You are viewing a plain text version of this content. The canonical link for it is here.

Posted to general@hadoop.apache.org by Cornelio Iñigo <co...@gmail.com> on 2010/11/15 21:52:22 UTC

hadoop application to pig?

Hi

My name is Cornelio Iñigo and I´m a developer just beginning with this of
hadoop and pig.
I have a doubt about developing an application on pig, I already have my
program on hadoop, this program gets just a column from a dataset (csv file)
and process this data with some functions (like language analisis, analysis
of the content)
 note that in the process of the file I dont use FILTERS COUNTS or any built
in function of Pig, I think that all the fucntions have to be User Defined
Functions

 so Is a good idea (has sense ) to develop this program in Pig?

Thanks in advice

-- 
*Cornelio*

Re: hadoop application to pig?

Posted by Ian Holsman <ha...@holsman.net>.

I think it comes down to if you can translate your existing jobs into udfs and custom steps which can run inside of a pig script, and how much effort that will take. 

Writing pig scripts is much easier than writing m-r ones in my experience. 

---
Ian Holsman - 703 879-3128

I saw the angel in the marble and carved until I set him free -- Michelangelo

On 16/11/2010, at 10:46 AM, David Gruzman <dg...@gmail.com> wrote:

> I am developing the similar application using vanilla map-reduce jobs.
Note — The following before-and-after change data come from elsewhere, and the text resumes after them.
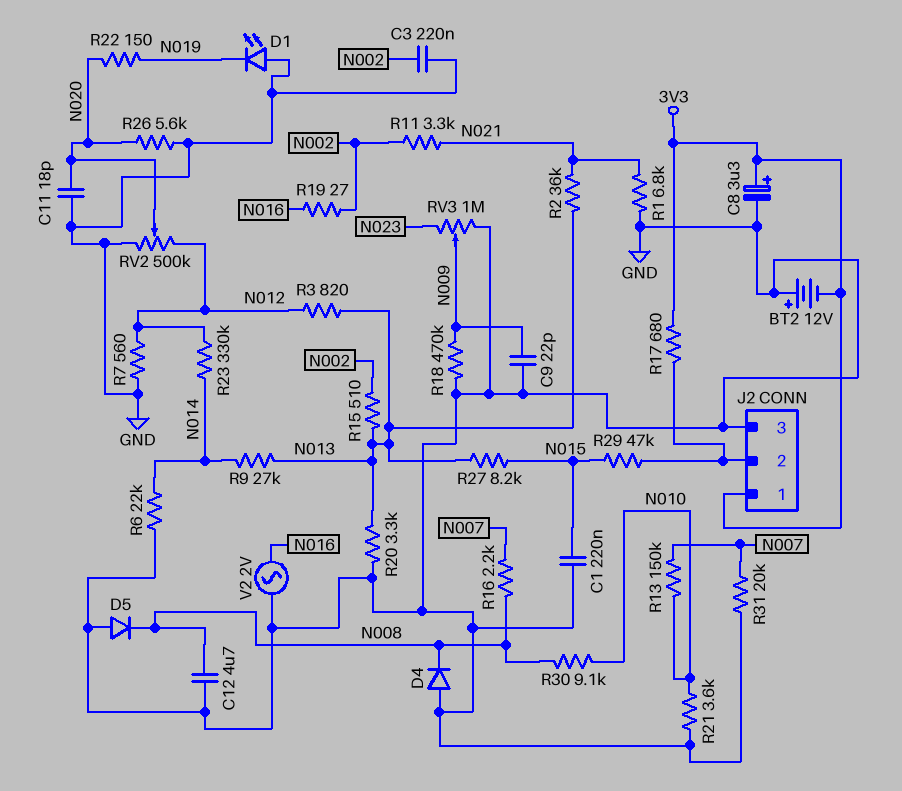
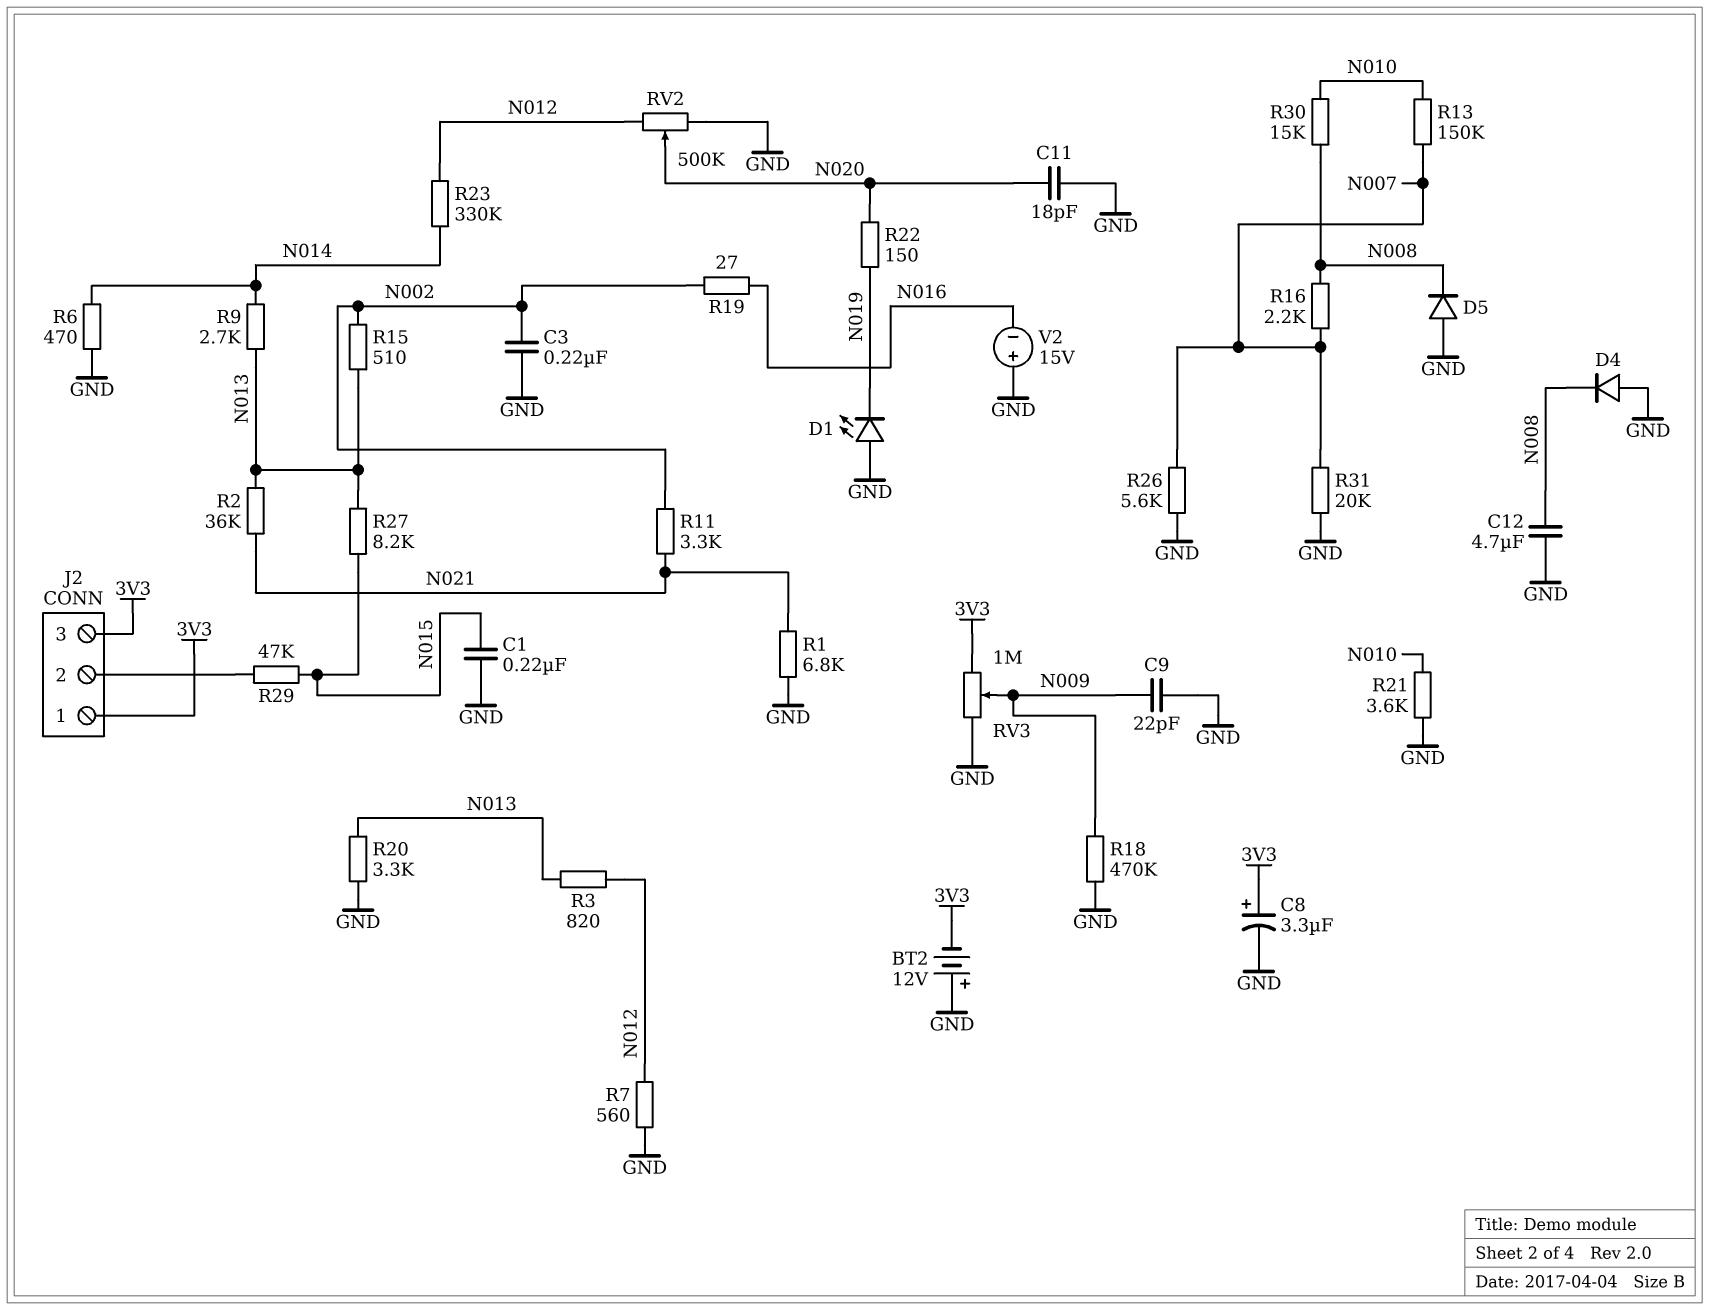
J2 pin 3: GND -> 3V3
R6: 22k (GND, N014) -> 470 (GND, N014)
R9: 27k (N013, N014) -> 2.7k (N013, N014)
R17: 680 (3V3, J2/2) -> none
R26: 5.6k (GND, N020) -> 5.6k (GND, N007)
R30: 9.1k (N008, N010) -> 15k (N008, N010)
RV3: 1M (GND, N023, wiper N009) -> 1M (3V3, GND, wiper N009)
V2: AC 2V (GND, N016) -> 15V (plus GND, minus N016)

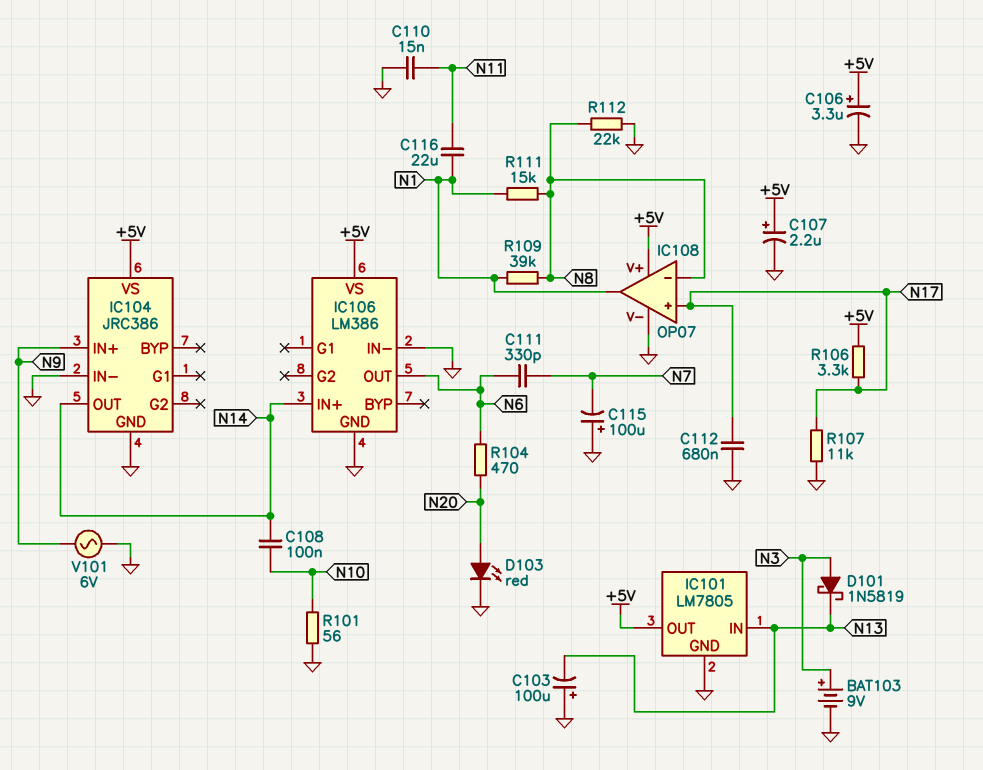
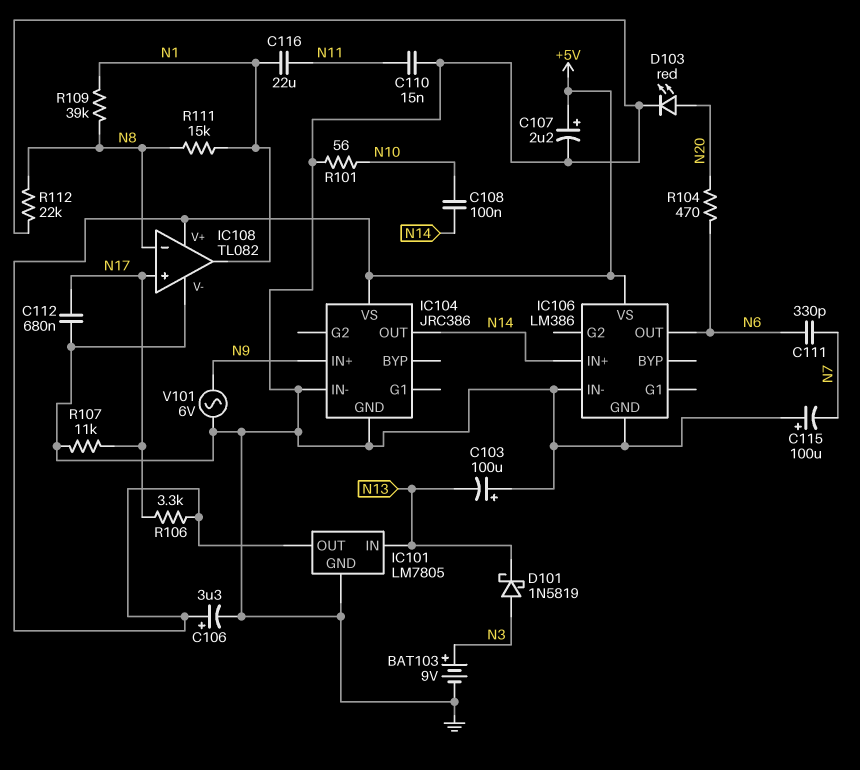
IC108: OP07 -> TL082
I
> think that any specific processing
> can be developed using MapReduce and probabbly will be more efficient.
> Higher level services like Pig or Hive should be used if you need to issue
> "ad hoc" queries to the data.
> With best regards,
> David
> 
> On Mon, Nov 15, 2010 at 10:52 PM, Cornelio Iñigo
> <co...@gmail.com>wrote:
> 
>> Hi
>> 
>> My name is Cornelio Iñigo and I´m a developer just beginning with this of
>> hadoop and pig.
>> I have a doubt about developing an application on pig, I already have my
>> program on hadoop, this program gets just a column from a dataset (csv
>> file)
>> and process this data with some functions (like language analisis, analysis
>> of the content)
>> note that in the process of the file I dont use FILTERS COUNTS or any
>> built
>> in function of Pig, I think that all the fucntions have to be User Defined
>> Functions
>> 
>> so Is a good idea (has sense ) to develop this program in Pig?
>> 
>> Thanks in advice
>> 
>> --
>> *Cornelio*
>>

Re: hadoop application to pig?

Posted by David Gruzman <dg...@gmail.com>.

I am developing the similar application using vanilla map-reduce jobs. I
think that any specific processing
can be developed using MapReduce and probabbly will be more efficient.
Higher level services like Pig or Hive should be used if you need to issue
"ad hoc" queries to the data.
With best regards,
David

On Mon, Nov 15, 2010 at 10:52 PM, Cornelio Iñigo
<co...@gmail.com>wrote:

> Hi
>
> My name is Cornelio Iñigo and I´m a developer just beginning with this of
> hadoop and pig.
> I have a doubt about developing an application on pig, I already have my
> program on hadoop, this program gets just a column from a dataset (csv
> file)
> and process this data with some functions (like language analisis, analysis
> of the content)
>  note that in the process of the file I dont use FILTERS COUNTS or any
> built
> in function of Pig, I think that all the fucntions have to be User Defined
> Functions
>
>  so Is a good idea (has sense ) to develop this program in Pig?
>
> Thanks in advice
>
> --
> *Cornelio*
>